Friday, September 11, 2009

A Poor Craftsman Always Blames His Tools

I came across this article this morning from one of my favourite financial blogs, "Get Rich Slowly." It talks about how to evaluate potential purchases and encourages us to think about our needs versus our wants. The author is building a new home, which will require a new kitchen. Or will it?

Having come across an article by food writer Mark Bittman entitled, "So Your Kitchen Is Tiny. So What?" it led her to question her reasons for wanting fancy new kitchen appliances. Do the appliances make the cook or is the art of cooking just that; an ability no matter how good your tools are?

Bittman, who writes The Minimalist column in The New York Times, describes in this article how he makes do with only 42 square feet of kitchen space. He writes:

[Chefs and food writers] know that when it comes to kitchens, size and equipment don’t count nearly as much as devotion, passion, common sense and, of course, experience.
To pretend otherwise — to spend tens of thousands of dollars or more on a kitchen before learning how to cook, as is sadly common — is to fall into the same kind of silly consumerism that leads people to believe that an expensive gym membership will get them into shape or the right bed will improve their sex life. As runners run and writers write, cooks cook, under pretty much any circumstance.

This got me thinking about knitting (just to make a change.) Are we really only as good as the quality of the tools we use or is the fact that we can knit really the most important thing?

Last week I attended the first ever meeting of our local Knitter's Guild. It was a wonderful evening and one of the funniest parts was the game, "Can You Knit With This?" Knitters were asked to delve into a brown paper carrier bag and pluck out two regular household items to knit with. What a riot! In the space of 3 minutes our valiant volunteers created fabric using everything from a wooden spoon to a whisk!

Frankly, I think this proves that true skill will prevail no matter what the circumstances. A real artist can create in any situation and it is the act of doing that is fundamental to developing that skill.

Now, I'm not advocating that you grab the turkey baster from the kitchen and set to with gusto, but don't let the quality of your tools and yarn stop you from creating wonderful objects. After all "sticks and string" really are all you need to create beautiful works of knitted art.

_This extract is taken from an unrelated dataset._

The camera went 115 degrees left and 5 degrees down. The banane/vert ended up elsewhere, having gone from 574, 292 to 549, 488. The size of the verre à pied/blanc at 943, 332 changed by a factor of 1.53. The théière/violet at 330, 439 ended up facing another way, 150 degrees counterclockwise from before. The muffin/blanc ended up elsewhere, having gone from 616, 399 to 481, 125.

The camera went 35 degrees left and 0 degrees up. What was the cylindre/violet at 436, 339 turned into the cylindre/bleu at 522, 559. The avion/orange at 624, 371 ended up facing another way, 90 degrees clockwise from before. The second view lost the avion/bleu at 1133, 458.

PS: I'm on the last sleeve!


Rudee said...

I agree 100% with your premises. That won't stop me from buying 7 skeins of Cashmerino Aran today, but hey, thanks for trying ;-).

Kathy said...

What a helpful blog post! This info IS valuable for any purchase. Happy Knitting (with spoons if you must!).
How about all those disposable chop sticks they stick in my take out. I know how to use them but prefer a fork. Ahhh, a recycle idea.

Rose said...

Enjoyed your post; you're so right, we tend to buy, buy, buy, and then wonder why we're overwhelmed in our homes with so much stuff! And the stuff takes too much time to deal with. And so on. BTW, did you finish the sweater?

Jane said...

Rudee - I', jealous of your purchase.
Kathy - some great alternative ideas for needles here. I particularly like the recycled chop sticks idea.
Rose - check out today's post for the rest of the Tomten story.